Brown credits her love for cooking for her interest and passion for mixology. “I absolutely love cooking. And furthermore, I really love coming up with my own recipes,” she says. And those two passions have come together with her company and blog, Wild Folk Flower Apothecary, along with her book, released in August 2021, “The Flower-Infused Cocktail.”

“I cue into flavor notes and ingredients as though I can imagine what things would taste like together,” she says. “It’s such a thrill to create things to delight the taste buds. And there’s nothing better than a well-built cocktail.”

Some of her favorite options for edible flowers? Elderflowers and lilacs top the list. 

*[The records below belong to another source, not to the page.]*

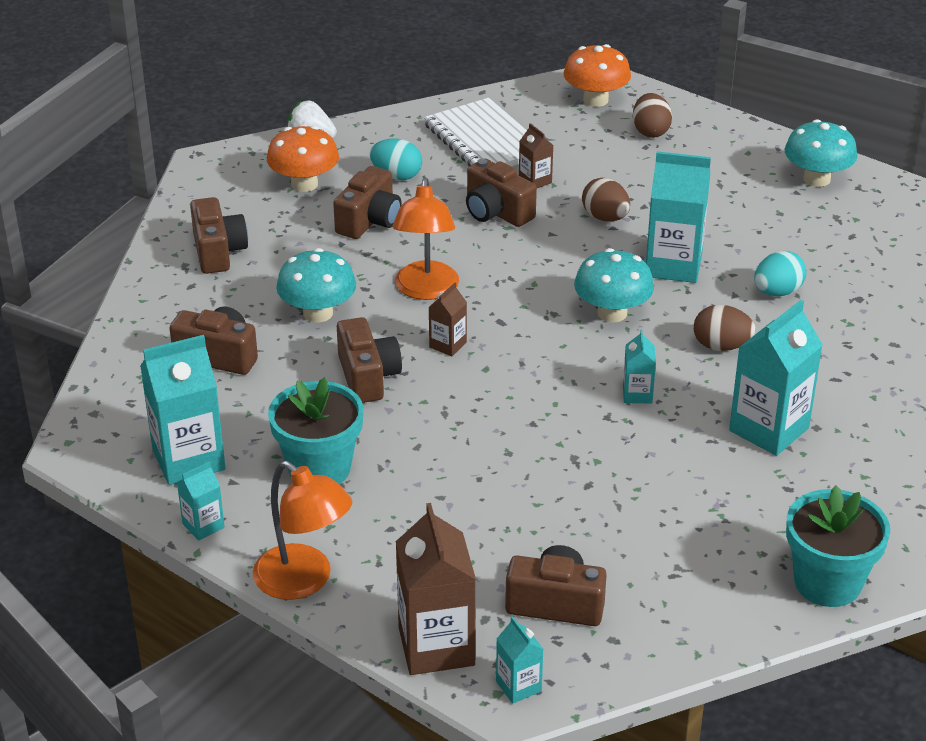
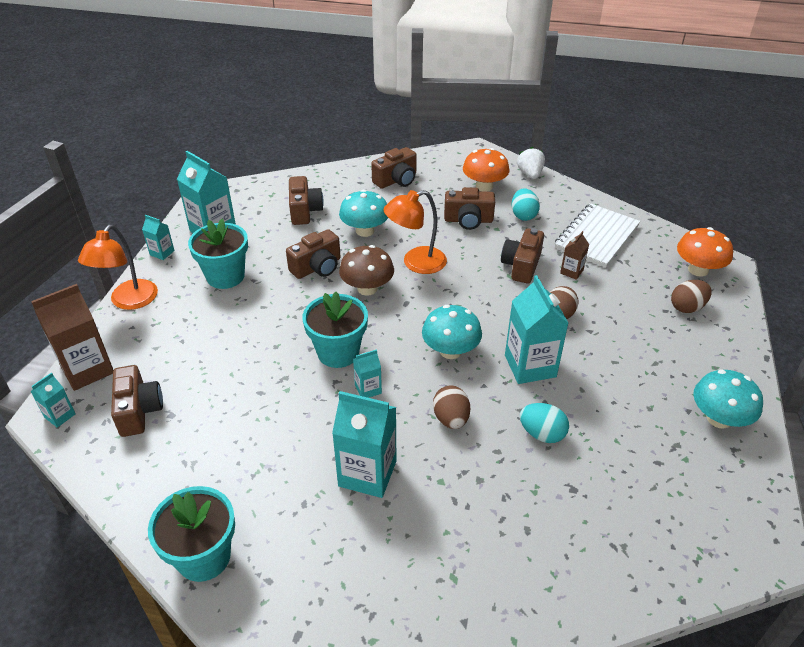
camera: 65 degrees right, 5 degrees up
(448, 345) = (367, 288): brown carton -> brown mushroom
(556, 401) = (338, 352): none -> turquoise flower pot

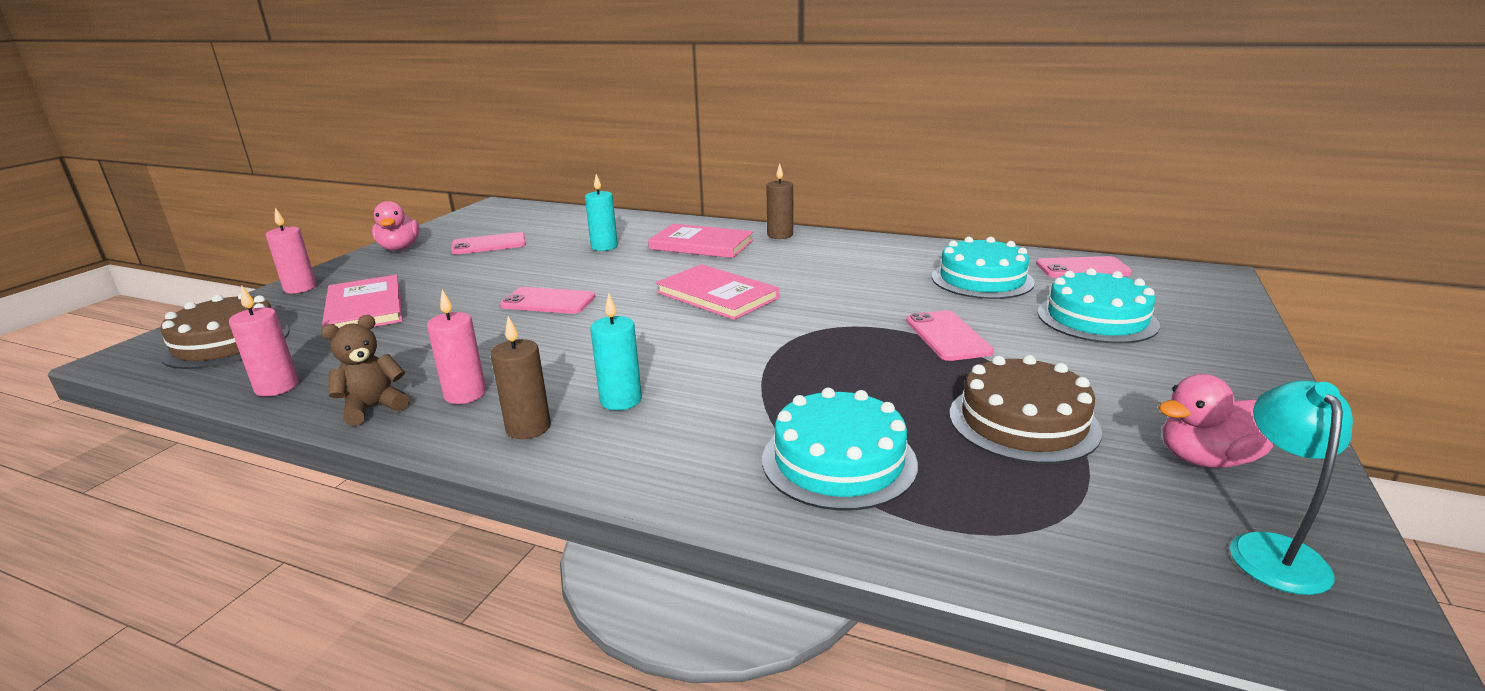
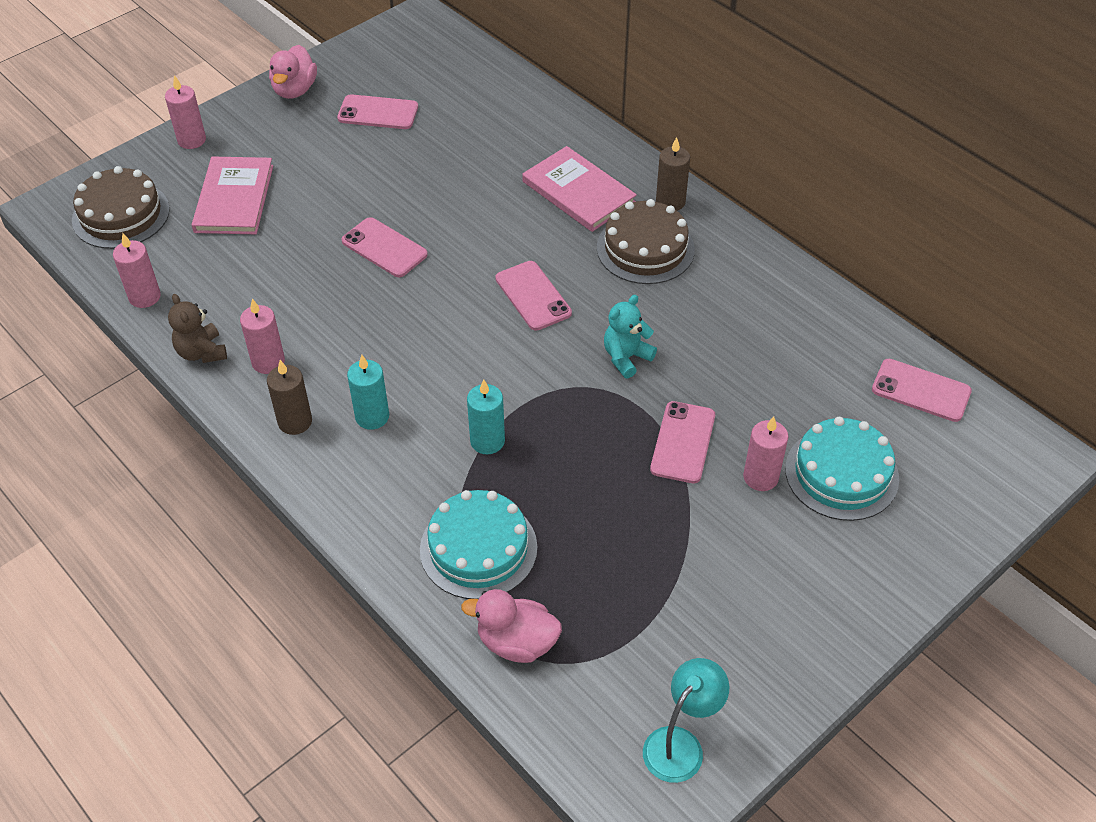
camera: 25 degrees right, 25 degrees up
(373, 408) = (202, 352): brown teddy bear -> brown teddy bear turned 105 degrees counterclockwise
(604, 247) = (483, 160): turquoise candle -> turquoise candle (487, 441)
(717, 295) = (533, 296): pink book -> pink phone
(837, 306) = (626, 357): none -> turquoise teddy bear
(982, 279) = (799, 368): turquoise cake -> none
(1023, 422) = (641, 568): brown cake -> brown cake (645, 248)
(1039, 337) = (760, 477): none -> pink candle
(1206, 459) = (732, 661): pink duck -> pink duck (516, 642)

“Elderflowers will always be my muse. The folklore tied to them is so fascinating. It’s said that under the umbrella of the elderflower tree, one can get lost in their thoughts,” she says. “Additionally, the elder was believed to keep evil spirits from entering the house. And when it comes to flavor, the blossoms have a citrusy honey-like flavor that is unparalleled.”

Where to find edible flowers

Of course, Brown isn’t just using random flowers when coming up with a new cocktail recipe. She’s only using edible flowers from certain sources, and it’s important to know the difference. Brown says you can often find edible flowers in specialty grocery stores near the herbs. You may also find them at farmer’s markets as vendors sell them with their fruits and vegetables. You can also grow them yourself or order blooms from a specialty shop. “Be sure never to eat flowers that have been grown as display flowers as most often they have been treated with pesticides and not considered food grade,” she advises.

While many flowers are stunning, they can make you very sick or cause death if ingested. “I have listed 63 edible flowers in my book, and while there are many more, please do your research and stick with reputable sources,” she says. “Working with flowers is so rewarding and soon enough, you’ll be seeking out ways to incorporate flowers into everything.”

Ready to try your hand at whipping up a flower-infused cocktail? This vibrant and refreshing drink is the perfect kick-off to spring.

DEWY DAIQUIRI 

1 1/2 oz Plantation 3 Star white rum 

1/2 oz Smith & Cross rum 

3/4 oz lime juice 

3/4 oz honeydew fennel cordial (recipe follows)

absinthe mist 

Add white rum, pot still rum, lime juice and honeydew fennel cordial to a shaker with ice, and shake until chilled. Strain into a chilled glass and mist with absinthe. Garnish with a fennel flower.

 

 

 

HONEYDEW FENNEL CORDIAL

1 cup sugar 

1 cup water 

1 honeydew melon, peeled and chopped 

1/2 cup fresh fennel blossoms 

Combine sugar and honeydew in a bowl and stir until the sugar completely covers the fruit. Refrigerate overnight. Pour the honeydew and any juices released into a pot with water, and bring to a gentle simmer over medium heat. Once the sugar has dissolved completely, remove from the heat. Add the fennel blossoms, cover and steep for 20 minutes. Strain the solids and cool completely before using. Store in the refrigerator for up to one week.